The News

Brazil May Consider Blocking Venezuela from Mercosur Presidency

BRASILIA — Brazil may help block Venezuela from taking the rotating presidency of the Mercosur trade group this month, a senior Brazilian official said on Thursday, in a bid to prevent Venezuelan President Nicolás Maduro from strengthening his power.

Brazil’s interim President Michel Temer (R) and his Foreign Minister José Serra could be moving Brazil’s diplomacy to the right of the political spectrum. Photo: Reuters/Adriano Machado

The move has yet to be decided and must first be discussed with other members of Mercosur, the source, who is an aide to Brazil‘s interim President Michel Temer, told Reuters. Temer’s office denied that there are any ongoing moves to suspend Venezuela from the Mercosur presidency.

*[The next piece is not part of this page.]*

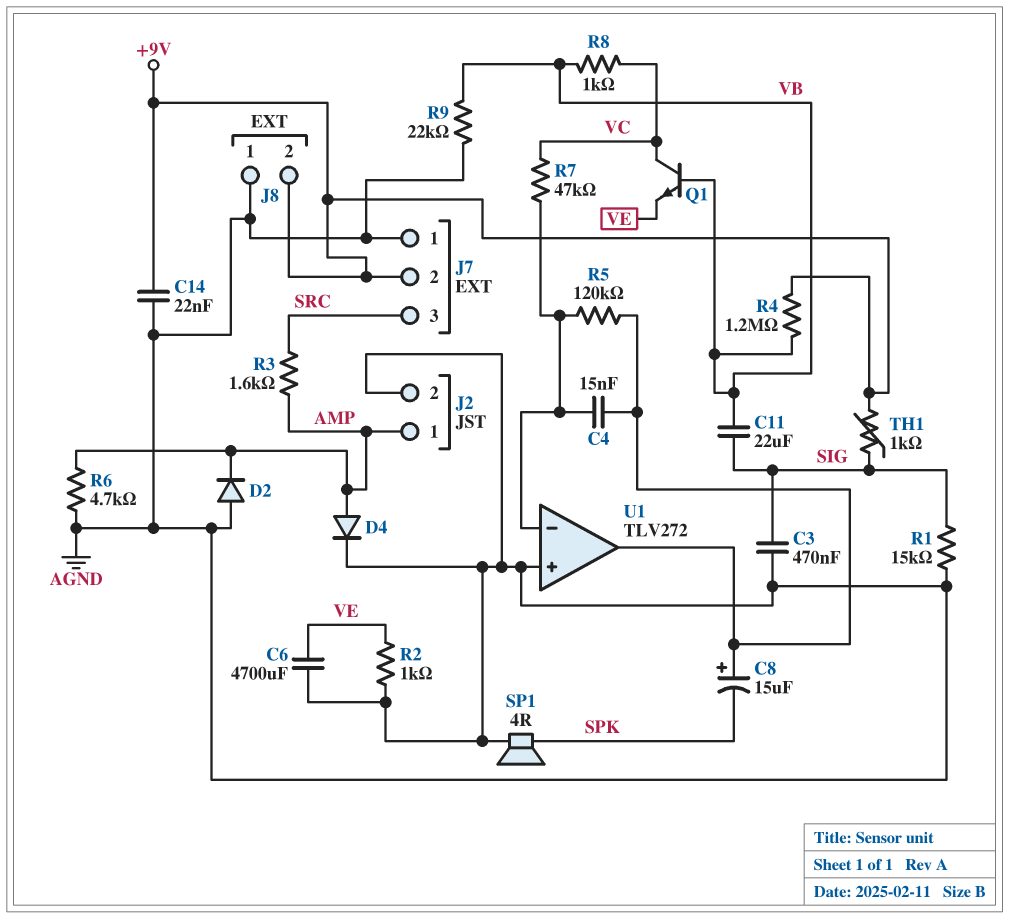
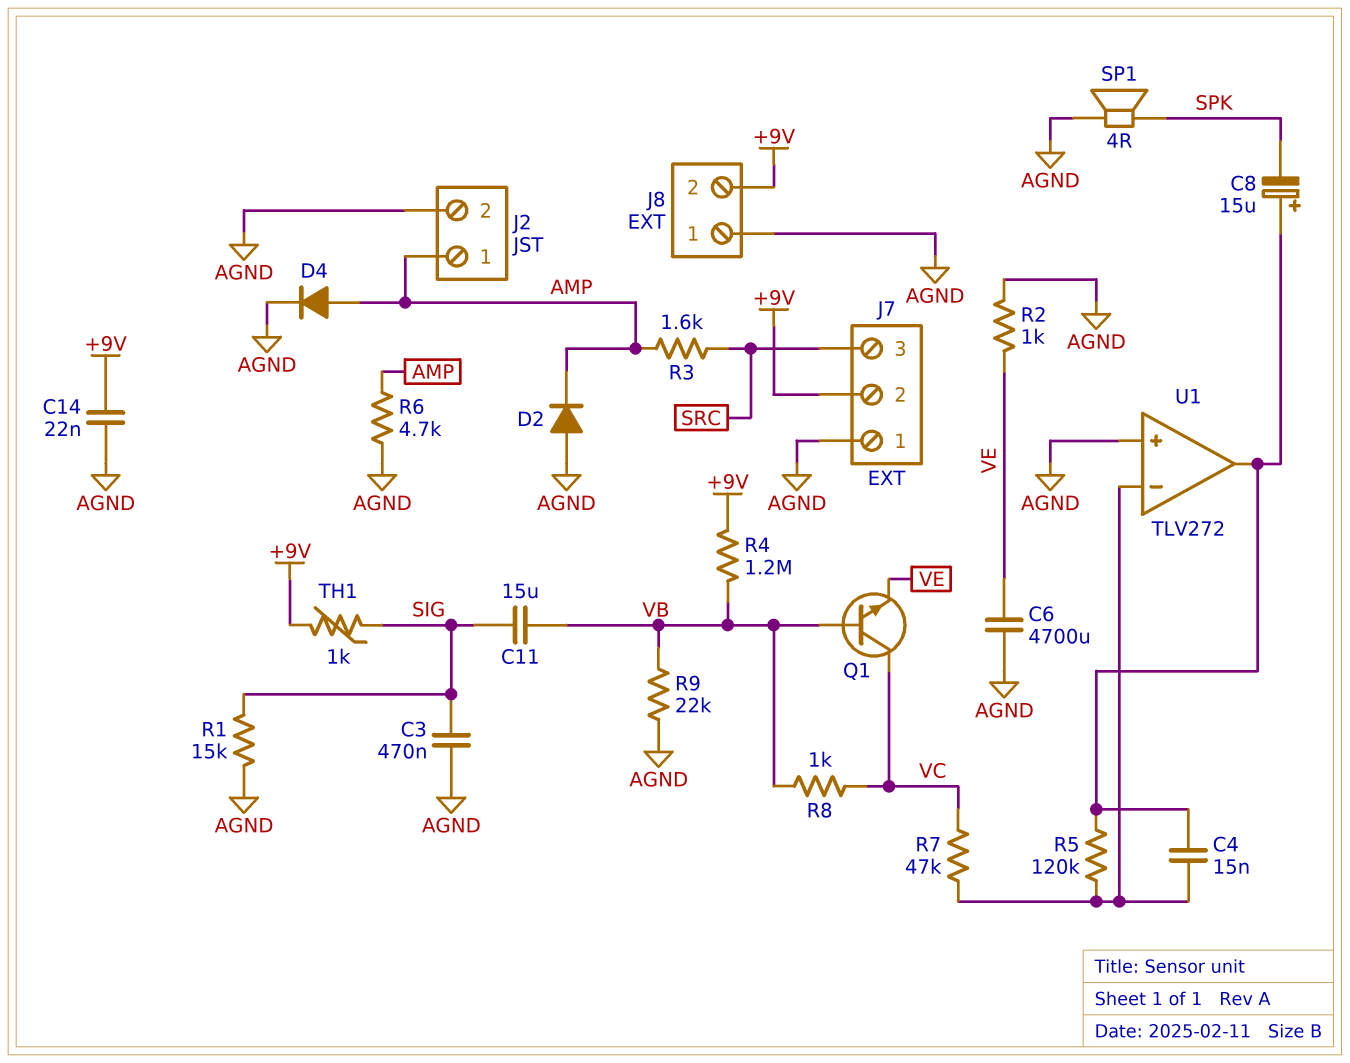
C11: 22uF (SIG, VB) -> 15uF (SIG, VB)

Under suspended President Dilma Rousseff and her predecessor Luiz Inacio Lula da Silva, Brazil gave strong, although recently quiet, support to Venezuela’s former President Hugo Chávez and his successor Maduro, who took over when Chávez died in 2013.

The possible move against Venezuela would further pivot Brazil‘s foreign policy to the right under Temer.

Brazilian Foreign Minister José Serra wants to focus the country’s external policy more on trade with the United States and the European Union and less on taking what he called ideological stances driven by Rousseff’s leftist Workers Party.

Serra also wants to see Brazil freed from the Mercosur rule banning members from signing bilateral trade deals unless all members agree. That rule stands in the way of the Temer government’s effort to open up Brazil‘s economy, one of the most closed in Latin America because of high tariffs and a lack of trade agreements.

There are two ways Brazil could try to block Venezuela from taking over the Mercosur presidency, said the presidential aide, who requested anonymity because plans were preliminary.

Brazil could work to cancel or delay the meeting this month, which would temporarily keep Uruguay at the head of the trade bloc. Or it could try to win the votes of other members to suspend Venezuela from Mercosur.

That would require invoking the Ushuaia Protocol, which provides for the suspension of a member country if there is a breakdown in democratic order.

Venezuela’s critics say that is clearly happening as Maduro has threatened to suspend the National Assembly as the opposition calls for a recall referendum on his presidency.